Duvivier se destinait au théâtre... Mais il n'a pas pu éviter le cinéma. Sous la houlette d'André Antoine dont il avait été le régisseur et l'assistant, il a été amené à réaliser ce film qu'il a signé littéralement, à la fin, dans un geste plein de panache et de naïveté. Un film où on retrouve une certaine forme de pudeur, un pessimisme profond, mais surtout un sens inné du cinéma comme étant l'art... du bon paysage.

L'histoire est profondément embrouillée, et concerne une série de personnages qui vivent, pour certains sans le savoir, dans les conséquences d'un drame qui s'est passé plus de vingt années auparavant: un homme s'est suicidé. Pourquoi? Nous le saurons plus ou moins, grâce au drame qui va lier son ancien ami Landry Smith (Séverin-Mars), et un jeune homme qui vient chez ce dernier pour des motifs mystérieux avant de lui sauver la vie et de courtiser sa pupille...

C'est un western. Et pourtant il a été tourné en Corrèze (le département au milieu d'un triangle formé par Limoges, Aurillac et Clermont-Ferrand sur les cartes de météorologie à la télévision!), qui était alors un pays encore plus sauvage qu'aujourd'hui... Et contrairement aux films de Jean Durand tournés en Camargue, aucun effort n'a été fait pour maquiller le terrain, l'intrigue étant objectivement située sur les terres du petit Père Henri Queuille... Le tour de passe-passe était finalement assez simple: Landry Smith est lui-même Américain, et sa domestique Kate Lockwood projette en effet de voler sa fortune, et a donc fait appel à un comparse de Santa Fe, qui arrive en Corrèze au début du film avec des manières de cow-boy. C'est naïf, mais pas plus que d'habiller comme le faisait dans Un flic Melville les gangsters de 1972 de trench-coats et de les faire rouler en Cadillac pour se donner l'illusion de tourner un film noir Américain!

Car c'est bien de ça dont il s'agit pour Duvivier: montrer lui aussi un film, un pastiche des westerns qui commençaient à envahir l'écran Français, et qui avaient l'air d'avoir tout compris à ce que devaient être le cinéma. C'est d'ailleurs bien dans la manière d'un cinéaste qui allait être remarqué pour son envie de toucher à tous les genres, tous les sujets, tous les pays: Russie (Anna Karenina), Afrique du Nord (Cinq Gentlemen Maudits, Pepe le Moko), France, Canada (Maria Chapdelaine)...ou Corrèze, même combat. 
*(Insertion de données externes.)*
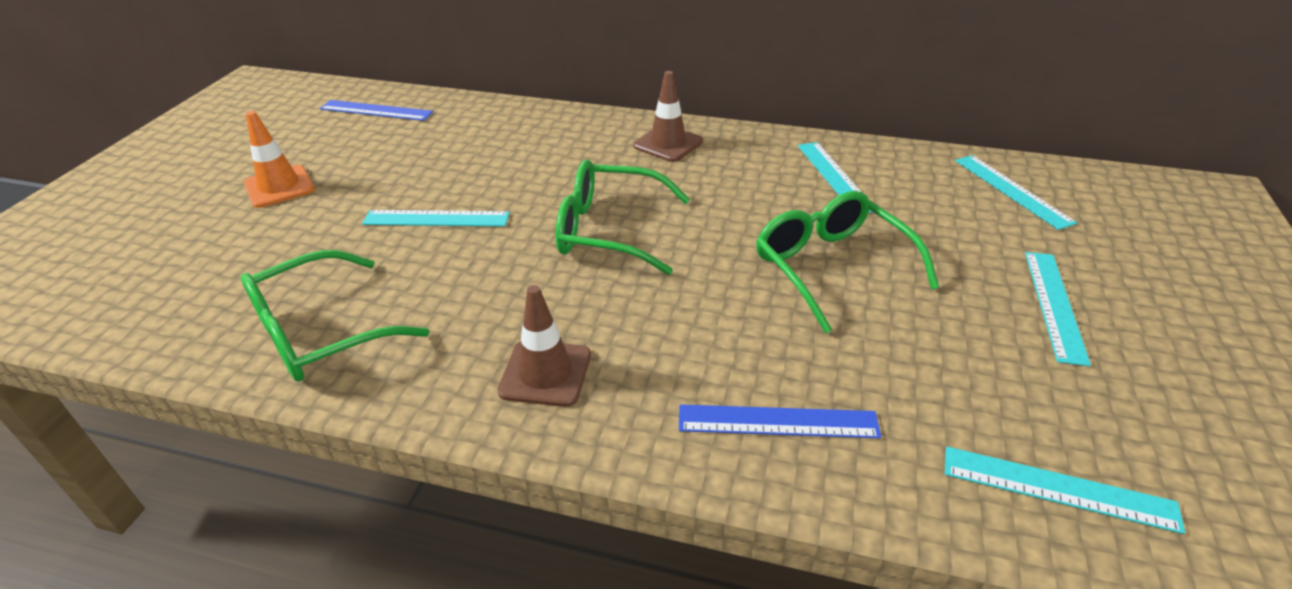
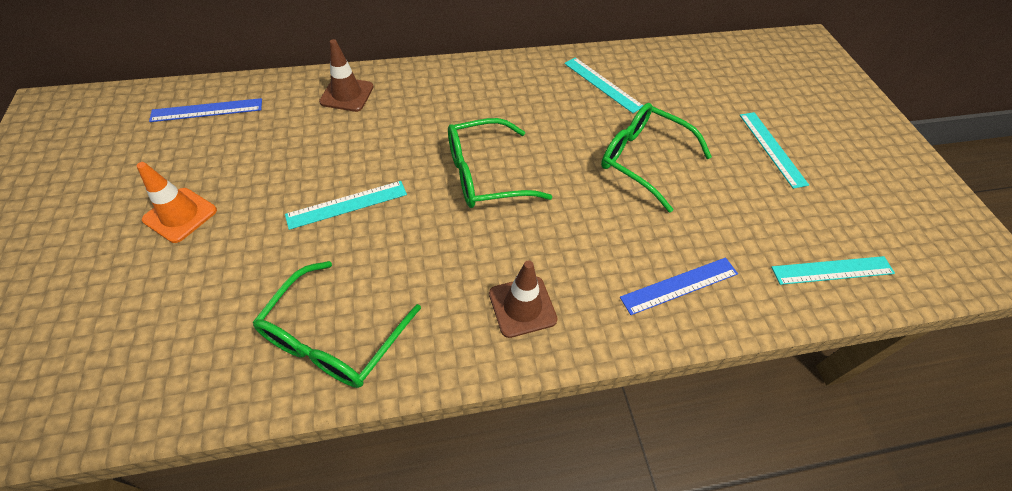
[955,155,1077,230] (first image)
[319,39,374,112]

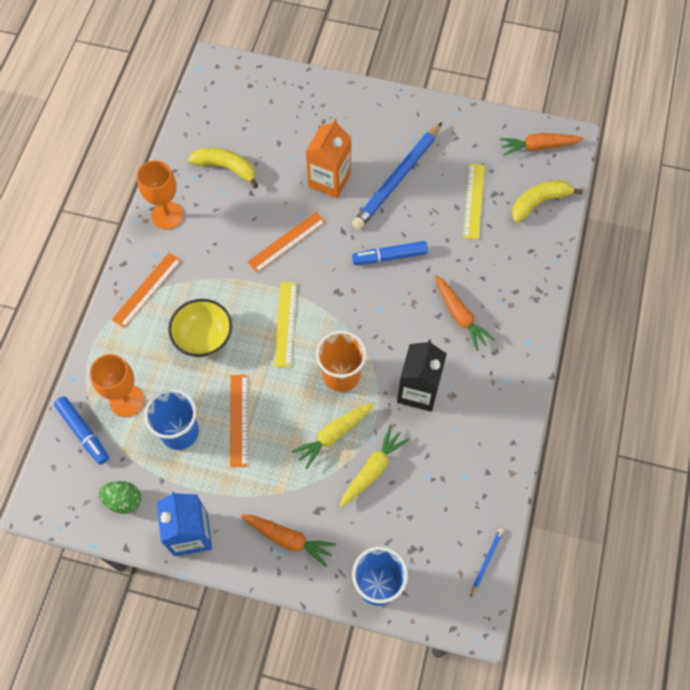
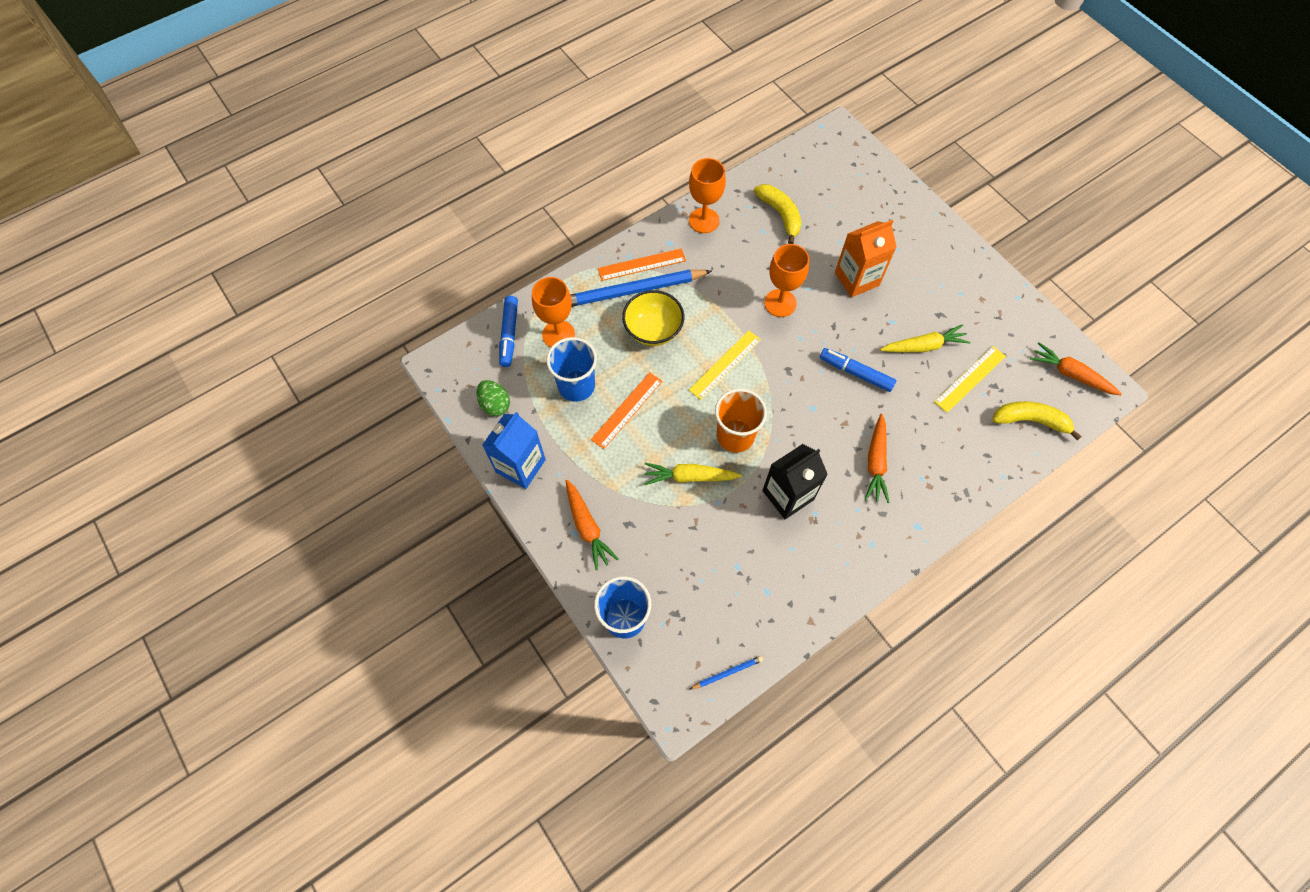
[880,324,971,353]
[570,270,712,307]
[764,244,809,317]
La compagnie productrice de ce film, Burdigala films, était comme son nom l'indique située à Bordeaux, et Duvivier a pu faire des repérages soignés pour ce qui allait devenir le premier film de fiction de long métrage tourné en Limousin, avec des décors souvent superbes, et parfaitement en phase avec l'action: des villages et hameaux situés en pleine forêt, des routes situées sur les flancs de pentes parfois abruptes (longeant notamment les Gorges de la Dordogne avant que ne soient construits les barrages de L'aigle et d'Argentat. Certaines séquences ont également été tournées près de Bort-Les-Orgues, près de la superbe vallée de la Dordogne avant qu'un barrage ne transforme celle-ci en un gigantesque lac. Enfin, trois lieux emblématiques de la toujours sauvage région de la Xaintrie ont été mis à profit dans un magnifique final riche en suspense et en frissons: le viaduc des Rochers Noirs, aujourd'hui condamné parce que trop dangereux), les fantomatiques ruines des Tours de Merle, un site médiéval situé en pleine forêt, et les cascades de Gimel, un endroit où un bien méchant homme trouvera une fin mélodramatique à la mesure de ses crimes...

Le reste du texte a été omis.